Born Piyada Bunmee on 29 February 1988 in Ban Non Kho, Nong Kho Subdistrict, Buntharik District, Ubon Ratchathani Province, Kantong Tungngern is the youngest of five siblings, with two sisters and two brothers. Her parents were Sanga Bunmee and Samran Bunmee. She completed her primary education at Ban Non Kho School and later graduated from Rattana Bundit University. She began singing at the age of five and pursued performing to help fund her education.

==Career==

Tungngern began her professional career in 2008. She gained wider recognition through the song Jue Bor, which accumulated over 14 million streams on Spotify by September 2024.

==Personal life==

Tungngern is the younger sister of Dokaor Toongtong, also a prominent luk thung singer.
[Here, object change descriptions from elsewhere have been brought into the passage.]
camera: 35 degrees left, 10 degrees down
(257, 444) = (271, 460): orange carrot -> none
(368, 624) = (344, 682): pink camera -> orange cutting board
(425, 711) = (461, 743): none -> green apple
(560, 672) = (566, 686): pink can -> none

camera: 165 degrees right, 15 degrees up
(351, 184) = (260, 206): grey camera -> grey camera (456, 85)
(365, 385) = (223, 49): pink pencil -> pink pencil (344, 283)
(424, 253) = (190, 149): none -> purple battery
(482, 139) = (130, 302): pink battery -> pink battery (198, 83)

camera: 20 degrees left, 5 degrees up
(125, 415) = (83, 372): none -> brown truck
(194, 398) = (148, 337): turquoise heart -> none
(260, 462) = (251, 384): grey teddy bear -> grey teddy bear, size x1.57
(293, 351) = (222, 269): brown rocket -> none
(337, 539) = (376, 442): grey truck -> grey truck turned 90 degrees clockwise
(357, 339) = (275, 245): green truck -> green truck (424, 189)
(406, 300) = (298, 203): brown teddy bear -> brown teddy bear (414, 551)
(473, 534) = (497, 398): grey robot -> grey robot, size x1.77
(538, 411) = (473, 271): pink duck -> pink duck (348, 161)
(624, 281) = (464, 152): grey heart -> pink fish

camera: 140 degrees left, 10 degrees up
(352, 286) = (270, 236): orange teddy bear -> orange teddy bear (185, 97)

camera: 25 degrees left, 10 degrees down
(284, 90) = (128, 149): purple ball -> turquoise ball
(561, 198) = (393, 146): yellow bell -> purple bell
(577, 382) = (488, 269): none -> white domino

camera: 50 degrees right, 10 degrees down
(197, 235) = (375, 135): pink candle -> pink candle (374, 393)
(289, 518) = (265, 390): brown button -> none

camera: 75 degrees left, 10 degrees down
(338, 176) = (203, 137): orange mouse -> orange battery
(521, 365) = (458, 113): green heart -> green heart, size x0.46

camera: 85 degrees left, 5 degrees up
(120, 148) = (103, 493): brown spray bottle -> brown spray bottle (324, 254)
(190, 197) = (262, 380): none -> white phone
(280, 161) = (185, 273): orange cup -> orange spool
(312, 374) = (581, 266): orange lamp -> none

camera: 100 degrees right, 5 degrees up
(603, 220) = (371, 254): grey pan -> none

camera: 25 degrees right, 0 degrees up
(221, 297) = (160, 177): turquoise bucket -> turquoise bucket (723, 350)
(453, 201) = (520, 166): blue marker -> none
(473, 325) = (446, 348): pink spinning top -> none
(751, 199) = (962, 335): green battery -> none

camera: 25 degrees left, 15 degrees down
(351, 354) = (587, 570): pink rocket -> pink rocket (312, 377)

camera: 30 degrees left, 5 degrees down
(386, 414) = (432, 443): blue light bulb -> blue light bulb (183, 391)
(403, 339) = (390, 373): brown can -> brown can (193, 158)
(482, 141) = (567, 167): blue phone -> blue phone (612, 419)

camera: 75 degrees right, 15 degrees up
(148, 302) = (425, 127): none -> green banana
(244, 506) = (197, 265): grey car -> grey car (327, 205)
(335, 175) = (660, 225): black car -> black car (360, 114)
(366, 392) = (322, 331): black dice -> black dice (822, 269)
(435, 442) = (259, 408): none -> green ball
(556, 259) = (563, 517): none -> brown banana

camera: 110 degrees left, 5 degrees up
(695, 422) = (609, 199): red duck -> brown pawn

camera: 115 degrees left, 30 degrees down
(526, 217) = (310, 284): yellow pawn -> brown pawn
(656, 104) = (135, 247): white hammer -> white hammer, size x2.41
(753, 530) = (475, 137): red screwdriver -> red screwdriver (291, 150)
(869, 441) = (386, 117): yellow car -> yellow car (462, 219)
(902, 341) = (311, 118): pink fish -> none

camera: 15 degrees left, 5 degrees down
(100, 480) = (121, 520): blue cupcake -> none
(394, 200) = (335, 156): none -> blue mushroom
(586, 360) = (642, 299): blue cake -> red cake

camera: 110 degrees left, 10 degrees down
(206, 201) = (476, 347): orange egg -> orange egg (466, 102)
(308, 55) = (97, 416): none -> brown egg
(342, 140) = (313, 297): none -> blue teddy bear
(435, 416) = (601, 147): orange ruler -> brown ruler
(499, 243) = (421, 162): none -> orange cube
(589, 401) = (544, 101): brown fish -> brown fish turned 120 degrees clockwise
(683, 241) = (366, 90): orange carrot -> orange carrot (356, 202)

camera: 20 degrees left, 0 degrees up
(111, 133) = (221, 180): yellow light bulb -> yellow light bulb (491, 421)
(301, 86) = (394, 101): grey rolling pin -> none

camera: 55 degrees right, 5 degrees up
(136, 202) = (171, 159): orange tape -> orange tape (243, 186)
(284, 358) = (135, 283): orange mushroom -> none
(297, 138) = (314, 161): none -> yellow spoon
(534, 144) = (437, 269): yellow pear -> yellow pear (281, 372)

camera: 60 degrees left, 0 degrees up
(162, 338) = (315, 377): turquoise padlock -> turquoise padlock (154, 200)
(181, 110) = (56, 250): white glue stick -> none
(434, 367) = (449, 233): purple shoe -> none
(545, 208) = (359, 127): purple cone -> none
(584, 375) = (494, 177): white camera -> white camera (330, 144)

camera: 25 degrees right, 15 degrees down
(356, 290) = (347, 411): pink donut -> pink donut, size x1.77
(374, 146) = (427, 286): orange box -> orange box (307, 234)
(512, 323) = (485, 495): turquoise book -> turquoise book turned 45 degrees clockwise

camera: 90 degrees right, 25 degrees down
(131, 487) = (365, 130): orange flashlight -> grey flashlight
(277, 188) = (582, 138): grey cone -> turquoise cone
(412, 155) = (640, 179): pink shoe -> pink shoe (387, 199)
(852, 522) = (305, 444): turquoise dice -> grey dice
Prior to achieving commercial success, she used part of her income to purchase a house for her mother.

==Discography==

===Singles===

| Year | Title | Notes |
|---|---|---|
| 2015 | "Ber Toon Kee Tua" | With Dokaor Toongtong; originally performed by Siriporn Ampaipong |
| 2016 | "Low Soo Lharn Fung" (Cover Version) | originally performed by Sala Khunnawut |
| 2017 | "Gub Kam Sa Ai" | originally performed by Mike Phiromphon |
| 2017 | "Bau Huk Ga Hai Loo Ton" |  |
| 2018 | "Kid Hord Poo Bao Sa Baeng" |  |
| 2018 | "Ya Hai Kow Hoo Der" | originally performed by Phai Phongsathon |
| 2018 | "Kerng Jai" |  |
| 2019 | "Yang Hai Noi Pai Eik Bor" |  |
| 2019 | "Tua Chuai Tee Bau Dai Chern" | originally performed by Tai Orathai |
| 2019 | "Sow Mor Hin Kow" |  |
| 2020 | "Nai Kwarm Kid Hord Mee Tae Ai Poo Diew" | Response song to "Nai Kwarm Kued Hord Mee Tae Jow Poo Diew" by Mike Phiromphon |
| 2024 | "Jue Bor" |  |
| 2024 | "Nam Ta Bor Maen Kamtop" |  |
| 2025 | "Kularp" |  |
| 2025 | "Kae Bon" |  |

===Collaborations===
- 2009 – Sung Nang Kang Pon (with Ekkapol Montrakarn)
- 2009 – Sarawan Song Sarn Jai (with Kaothip Tidadin and Newkoy Kannikar)
- 2011 – Luem Kow Terd Hua Jai (with Mod Ubonmanee)

==Special albums==

| # | Album |
|---|---|
| 1st | น้องใหม่ไต่ดาว โครงการพิเศษ ชุดรำวง น้องใหม่บันเทิงศิลป์ (Nong Mhai Tai Dao Krong Karn Piset Chut Ram Wong Nong Mhai Bun Terng Sin) Released: 24 March 2011; Label: GMM Grammy; |
| 2nd | เอื้อย-น้อง-ร้องลำ (Euei Nong Rong Lam) Released: 15 March 2012; Label: GMM Grammy; |
| 3rd | มัน ม่วน แซบ (Mun Muan Saab) Released: 14 March 2013; Label: GMM Grammy; |
| 4th | มัน ม่วน แซบ 2 (Mun Muan Saab 2) Released: 25 Sebtember 2014; Label: GMM Grammy; |
| 5th | มัน ม่วน แซบ 3 (Mun Muan Saab 3) Released: 11 December 2015; Label: GMM Grammy; |

==Filmography==
===TV Series===

| Year | Title | Role | TV Network |
|---|---|---|---|
| 2015 | Mad Ded Sing Thong (หมัดเด็ดเสียงทอง) | ตอง (Tong) | Channel 9 MCOT HD |

==Other songs==
- เทพธิดาปลาร้า (Tep Thi Da Pla Lah)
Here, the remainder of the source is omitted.